By ninpo_student of The Ready Line and Deus Ex Machina

Training is a very personal thing. You have to tailor your training and resources to your particular mission set. Figure out your needs and build a program to support that. I’m a huge fan of the 90% solution. Give me a technique, tactic or procedure that covers 90% of what I may be faced with and I’ll audible it to work for the other 10%. Software is the most critical component of any training program and you should try to address shortcomings or flaws in your game through training first. However, not all problems can be fixed that way. Hardware is also a critical piece of the puzzle. My take on equipment is to use what I need to fill those voids I can’t address through training. Some things are so useful that they are mandatory in my opinion, such as lights, lasers and optics on carbines or lights and optics on a fighting pistol. With a quality product, those categories are incredible force multipliers.

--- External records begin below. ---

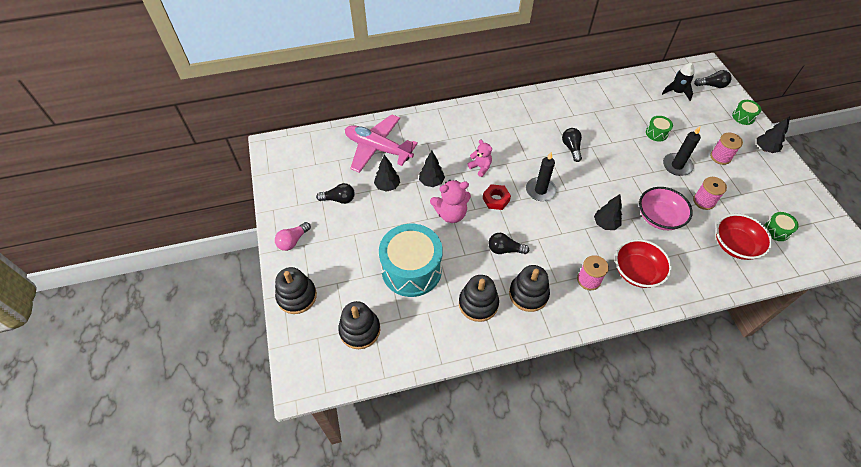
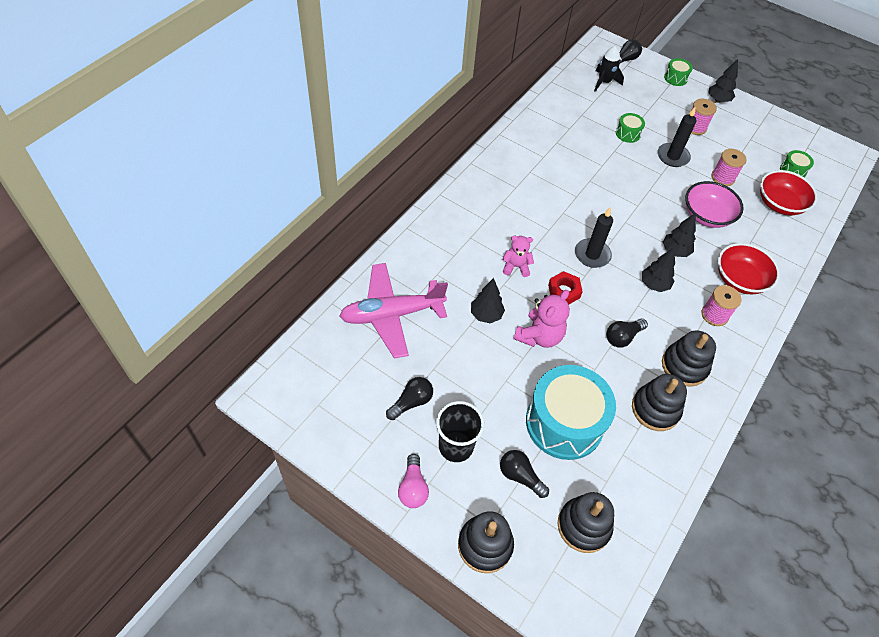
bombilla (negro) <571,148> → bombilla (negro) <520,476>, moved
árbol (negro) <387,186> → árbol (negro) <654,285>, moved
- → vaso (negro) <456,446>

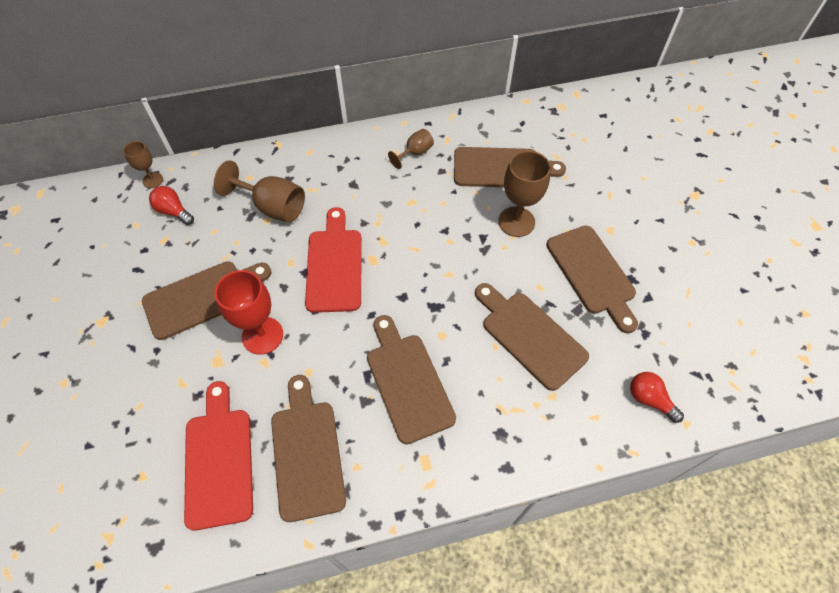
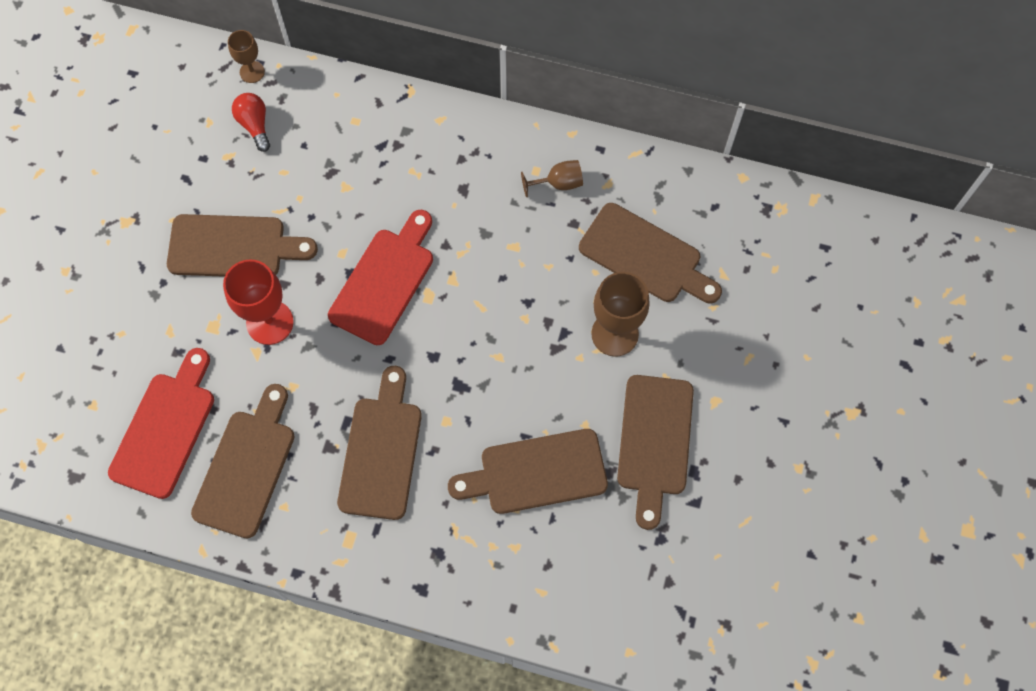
copa (marrón) <272,207> → -
tabla de cortar (marrón) <530,336> → tabla de cortar (marrón) <536,472>, 90 degrees counterclockwise
bombilla (rojo) <649,399> → -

Using a war belt setup, bandolier or bag setup to address carriage issues for equipment is another place where solid equipment choices reap benefit. A thought out and well configured setup enables you to fight and train without the distraction of equipment issues. We’ve all been at a class (or gunfight in my case) with a sub-optimal setup that required bandwidth to deal with, taking away focus and attention from the problems at hand. What you consider unnecessary may be something another dude considers critical. Something else to think about on the equipment side is that the private market has been driving the evolution in the gear market for a while. Companies like Velocity Systems and Blue Force Gear saw deficiencies on the soft goods side based on experience and addressed them, raising the bar across the board. The .mil could give a care if your stuff is comfortable or even reliable as long as it checks the box that you got it. Without the large civilian market, .mil guys would have no recourse to rectify those issues.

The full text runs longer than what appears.